The property will also serve as a buffer to developed spaces, critical at this time of proposed development in Cashiers, and preserve green space, which positively impacts all communities. This site could well become our own mini-Central Park, preserving what we so love about living here.

Satulah Mountain

As the first purchase of HIA, which would eventually become HCLT, one could argue that it all started here. This land had been slated to become a hilltop hotel, but HIA knew it could serve a better, long-term purpose, and it raised $500 to purchase the 56 acres outright. This purchase protected the right of people “to behold the beauties of the sunset, starlit heavens, and the glories of the sunrise.”

At 4543 feet, Satulah Mountain is one of the tallest peaks of the Blue Ridge Escarpment and is often referred to as an “island in the sky.” It is also home to a number of rare and unusual plant species including granite dome goldenrod, Hartweg’s locust and dwarf juniper. The trees at the ridgetop forest are likely close to 300 years old even though conditions have dwarfed them to deceivingly small heights and girths. In addition, the land is dominated by ericaceous shrub species including rhododendron, azalea, huckleberry and mountain laurel.

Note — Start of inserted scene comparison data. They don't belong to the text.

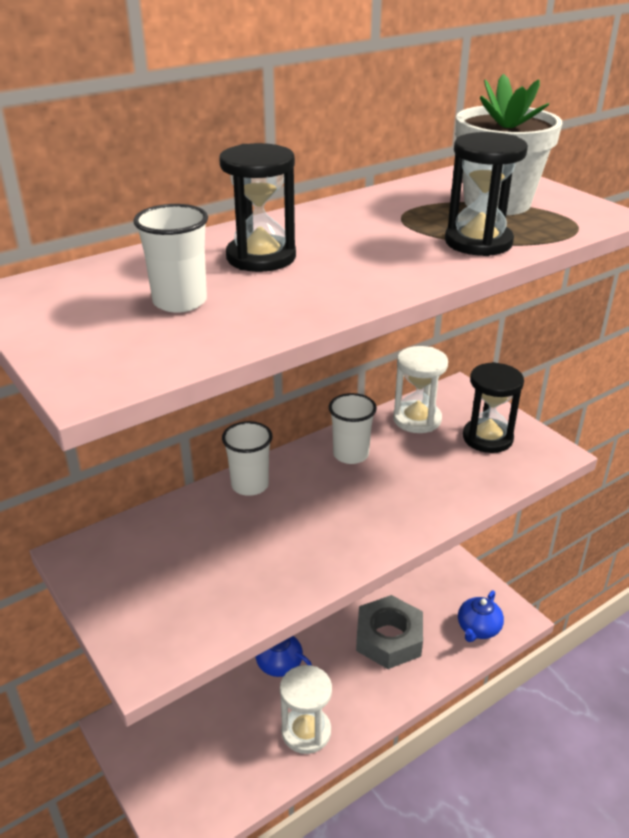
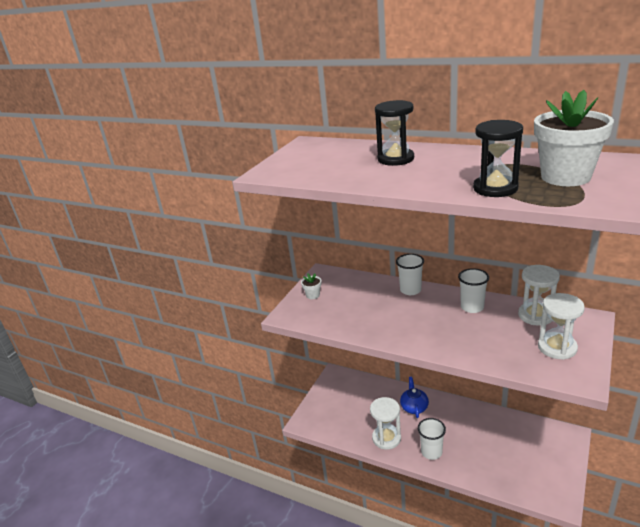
camera: 65 degrees right, 5 degrees down
(128, 598) = (313, 295): none -> white flower pot
(180, 302) = (334, 162): white cup -> white cup (431, 452)
(389, 638) = (475, 443): grey nut -> none
(478, 629) = (528, 483): blue teapot -> none
(487, 438) = (557, 347): black hourglass -> white hourglass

The trail on Satulah Mountain is over 100 years old, and visitors can explore the old stone house used by the earliest hikers. In fact, there is much history here, for this is where Highlands was born. The rock at the summit, where the Forest Service Fire Tower once stood, is the very spot where Samuel Kelsey, founder of Highlands, was inspired to found the town.

As a registered North Carolina National Heritage site, the property holds historical and future cultural significance. The North Carolina National Heritage Program is a program of the Division of Land and Water Stewardship within the North Carolina Department of Natural and Cultural Resources. By gathering and sharing information about rare species and natural communities, this program ensures public access to information needed to weigh the ecological significance of natural areas and to evaluate potential ecological impacts of conservation and development projects. In other words, it helps us grow in a way that is sustainable and preserves the spirit and integrity of these mountains.

Dixon Woods

Dixon Woods is one of the flattest hikes in Highlands, allowing those who cannot or do not wish to tackle the rougher terrain to enjoy our beautiful landscape. Located at the headwaters of the Cullasaja River, the site is lush with vegetation and animal life and has an on-site pond that serves as a breeding site for salamanders, a species critical to the ecosystem.

In addition, HCLT is developing a wildlife pocket meadow that will provide pollinator habitat, vegetation for wildlife and respite for two-legged visitors. Once complete, the pocket meadow will provide a beautiful clearing next to a stream. With picnic tables and abundant wildflowers, this will no doubt become a favorite site for locals and visitors alike.

These are only four of the many sites over which HCLT acts as steward, but they are good examples of why HCLT’s work is critical here on the plateau. We need to protect our wild places. These places support the web of life by protecting flora and fauna of all make, including our precious pollinators. The connected parks and green spaces offer innumerable health benefits by promoting physical activity and connecting us with nature. And let’s not forget the birds. The National Audubon Society and Bird Life International have designated the plateau as one of the most important bird areas of the world. Birds of high conservation priority, including the Black-throated blue warbler, Canada warbler, Golden-crowned Kinglet hooded warbler, Rose-breasted Grosbeak and the Red-breasted nuthatch, thrive in these mountains.

If the mountains speak to you, speak back by supporting HCLT. Whether it is time, land or resources, we can all do our part. Think of this as a gift to your children and grandchildren—and their children and grandchildren. It is a promise to future generations that the beauty and integrity of the plateau will endure. It is a gift that will outlast us all. It is a legacy of love.